Ituri : inquiétude à Babila-Babombi face à la multiplication de cachots illégaux

Des militaires des Forces armées de la République démocratique du Congo en fouille après l'attaque des miliciens contre leur position dans l'Est de la ville commerciale de Butembo, le dimanche 28 août 2022.

La population de la chefferie des Babila-Babombi, dans le territoire de Mambasa, s’inquiète de la prolifération des cachots illégaux dans certaines positions occupées par des éléments des Forces armées de la République démocratique du Congo (FARDC) et des Wazalendo.
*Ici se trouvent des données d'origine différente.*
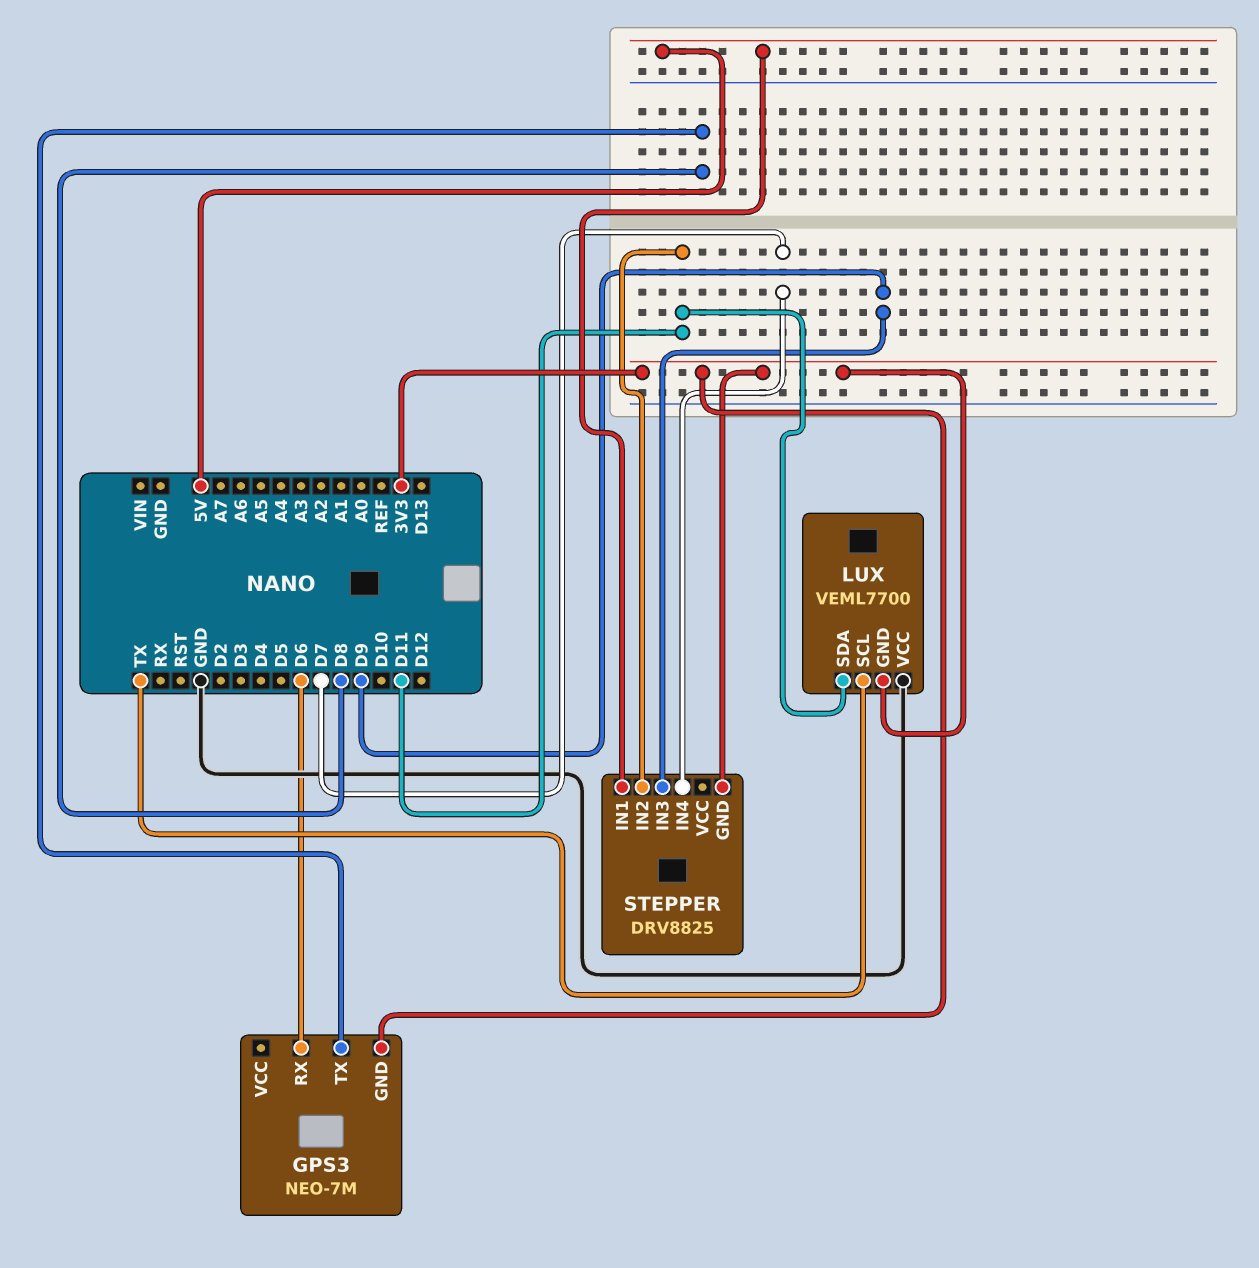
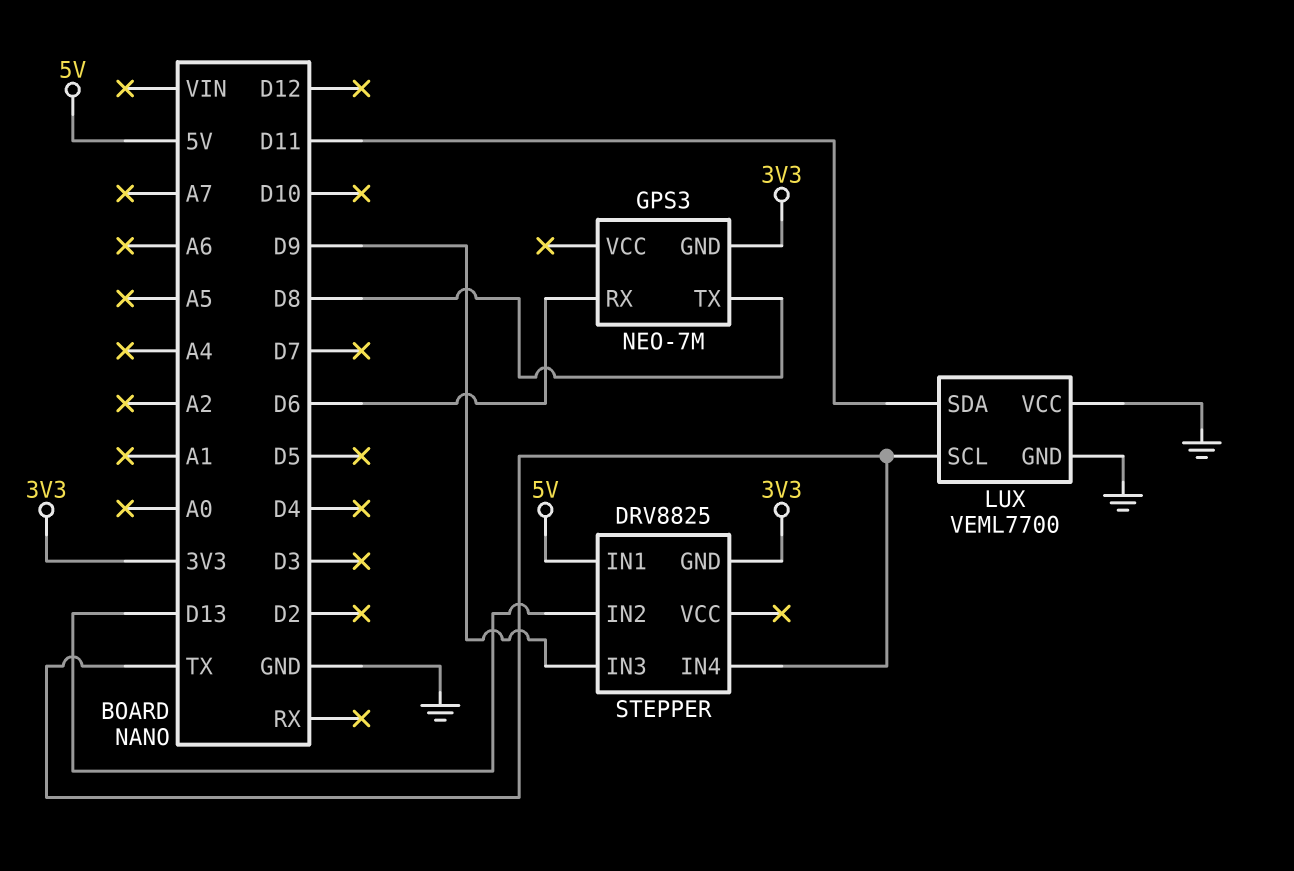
LUX pin GND: 3V3 -> GND
STEPPER pin IN2: D11 -> D13
STEPPER pin IN4: D7 -> TX

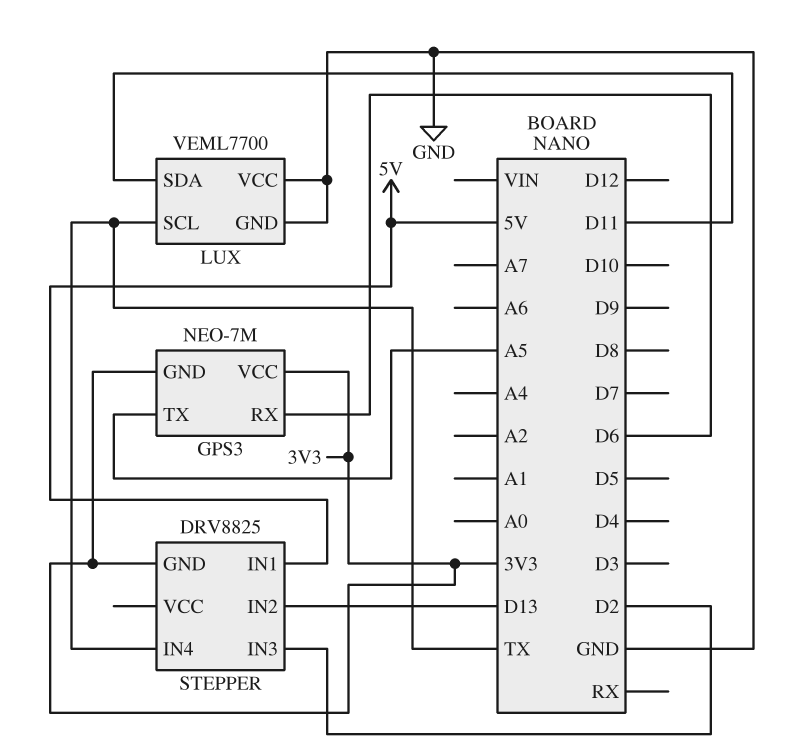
GPS3 pin TX: D8 -> A5
GPS3 pin VCC: none -> 3V3
STEPPER pin IN3: D9 -> D2

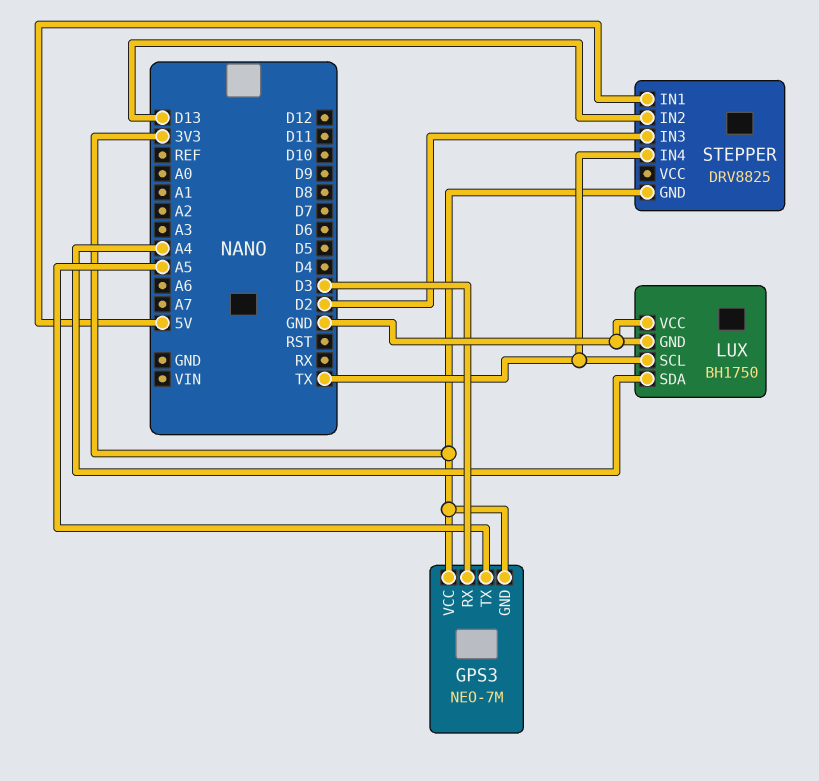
GPS3 pin RX: D6 -> D3
LUX: VEML7700 -> BH1750
LUX pin SDA: D11 -> A4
Selon l’organisation Action pour la protection et la défense des enfants et des femmes vulnérables (APDEF) de Mambasa, ces cachots servent à détenir arbitrairement des civils pendant plusieurs jours, parfois jusqu’à deux semaines, sans procédure judiciaire. 
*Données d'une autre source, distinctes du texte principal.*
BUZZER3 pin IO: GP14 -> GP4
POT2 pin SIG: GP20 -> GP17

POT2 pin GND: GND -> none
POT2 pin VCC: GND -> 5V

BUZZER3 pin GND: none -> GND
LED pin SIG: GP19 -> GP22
Le coordonnateur territorial de l’APDEF, Ram’s Malikidogo, affirme que les victimes subissent des mauvais traitements et sont contraintes de payer des amendes pour être libérées. Face à cette situation, l’APDEF appelle les autorités à fermer ces cachots illégaux et à sanctionner leurs responsables afin de protéger la population civile.

Avant que les civils soient mis au cachot, ils subissent des coups de torture. Pour être libéré, il faudrait payer une amende exorbitante. Et si vous allez manquer l’amende qu’on vous a taxée, vous risquez même de faire 14 jours dans le cachot en train d’être torturé. Et ce qui est grave, c’est que certains délinquants militaires sont arrêtés et placés au même endroit que les civils. Même certains délinquants des Wazalendo sont toujours arrêtés et mis au cachot, avec même certains enfants mineurs, ce qui est vraiment hors la loi congolaise. C’est ici que nous lançons vraiment une alerte aux autorités compétentes pour qu’elles puissent mener les enquêtes et que ces auteurs qui sont en train d’organiser ces cachots illégaux, qui arrêtent arbitrairement les civils, qu’ils soient déférés devant la justice et qu’ils répondent à leurs actes”, a-t-il exigé. 

Il convient de préciser que nos efforts pour entrer en contact avec les autorités militaires compétentes n’ont pas abouti.